Il ritorno si giocherà, invece, a Vinovo domenica e la squadra che avrà la meglio nel doppio confronto salirà di categoria. Un momento cruciale per la stagione dei ragazzi di mister Sergio Lo Re, giunti all’ultimo passo dopo aver sconfitto il Taloro Gavoi in semifinale. «Il Chisola è una squadra organizzata visto che è arrivata fino alla finale dei play off», commenta il tecnico degli aquilani Lo Re. «Ha delle qualità importanti e verrà qui a fare la partita, così come noi faremo la nostra. Ho detto ai ragazzi che dobbiamo pensare alla sfida in casa come se fosse una gara unica, senza pensare alla sfida di ritorno, perché se ci mettiamo a fare calcoli sono problemi». In questo doppio confronto con i piemontesi, gli aquilani si giocano il salto di categoria. Per tale ragione c’è bisogno di una grande cornice di pubblico e per l’occasione, la società ha deciso di prezzare il biglietto per assistere alla curva sud a solo un euro. L’iniziativa ha dato i suoi frutti, visto che il settore curva è andato sold out. Per oggi allo stadio Gran Sasso sono previsti circa 3.500 spettatori. La società ha deciso di donare un totale di 45 biglietti ai bambini, alle docenti e alle collaboratrici scolastiche dell’asilo Primo Maggio, struttura nella quale è avvenuta la tragedia che ha coinvolto il piccolo Tommaso D’Agostino, volato in cielo. Qualche giorno prima il club aveva donato 25 biglietti ad una scolaresca che per le vie della città intonava i cori dei rossoblù. Per Lo Re «la spinta del pubblico è importantissima, fino a questo momento è stato decisivo. La tifoseria aquilana è di categoria superiore e sarà la nostra arma in più». L’allenatore di Avezzano nel doppio confronto con i piemontesi non potrà contare su Scognamiglio, Ponzi e il portiere in seconda Meo, squalificati dopo il parapiglia avvenuto nel match contro il Taloro Gavoi. A detta del tecnico «non c’è nessuno strascico, il passato è il passato, i calciatori sono tranquilli: hanno voglia di giocare». Nel 4-3-3 a prendere il posto di Scognamiglio sarà con grande probabilità Colombatti, il quale affiancherà in difesa Brunetti.

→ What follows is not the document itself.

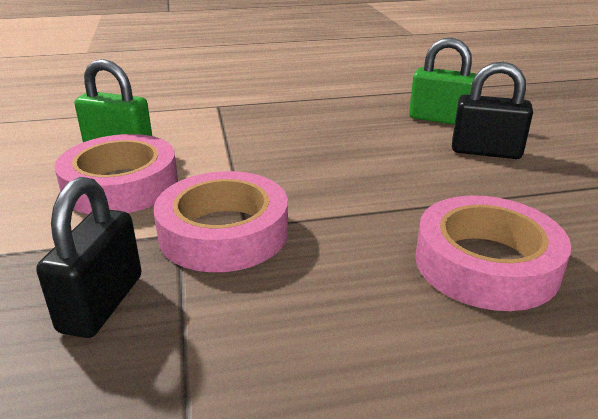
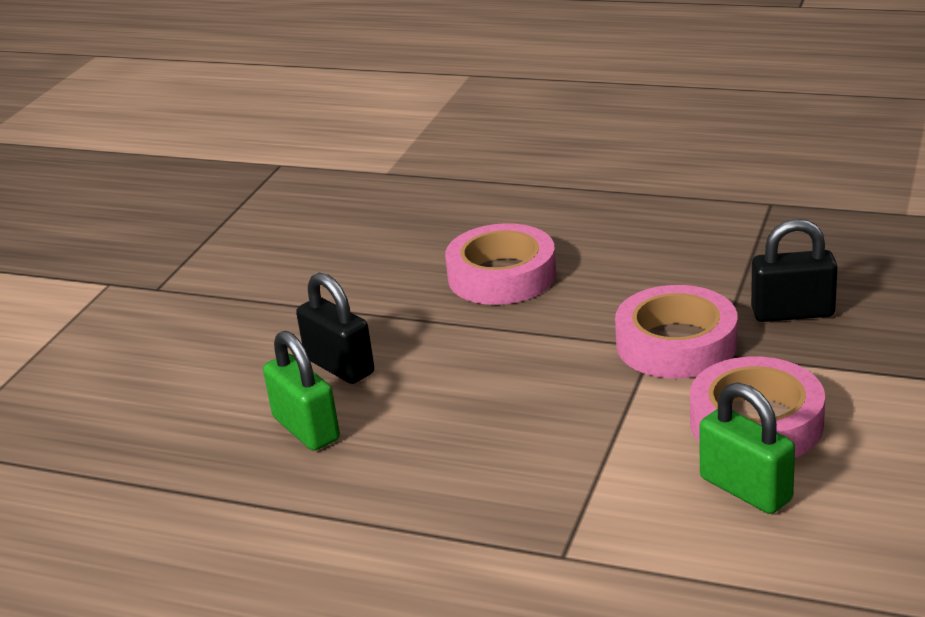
camera: 145 degrees left, 0 degrees up
(102, 303) = (792, 313): black padlock -> black padlock turned 45 degrees clockwise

Nonostante il problema alla coscia accusato domenica scorsa contro il Taloro, Tempestilli ha recuperato e sarà il terzino destro titolare, mentre a sinistra giocherà Romanucci. Nel consueto 4-3-3, D’Ercole, Shiba e Di Ruocco costituiranno il tridente offensivo. Al posto di Meo, il portiere di riserva sarà il giovane classe 2003 Vincenzo Salvatori. Chisola in finale dopo aver battuto nel turno precedente i liguri del Taggia. Mister Marcello Meloni non potrà contare su Perotti (centrocampista) perché squalificato e sugli infortunati Bottale (centrocampista) e Montiglio (portiere). Alla formazione di Vinovo c’è da tenere d’occhio il marocchino Kamal Rizq, quest’anno autore di 25 reti. Anche se per Lo Re «un attaccante non prende palla e segna da solo. Dobbiamo stare in allerta di tutti i giocatori del Chisola, non solamente di Rizq».
LA FORMAZIONE
L’AQUILA (4-3-3): De Chirico; Tempestilli, Colombatti, Brunetti, Romanucci; Massetti, Carbonelli, Pejic; D’Ercole, Shiba, Di Ruocco. Allenatore:Lo Re.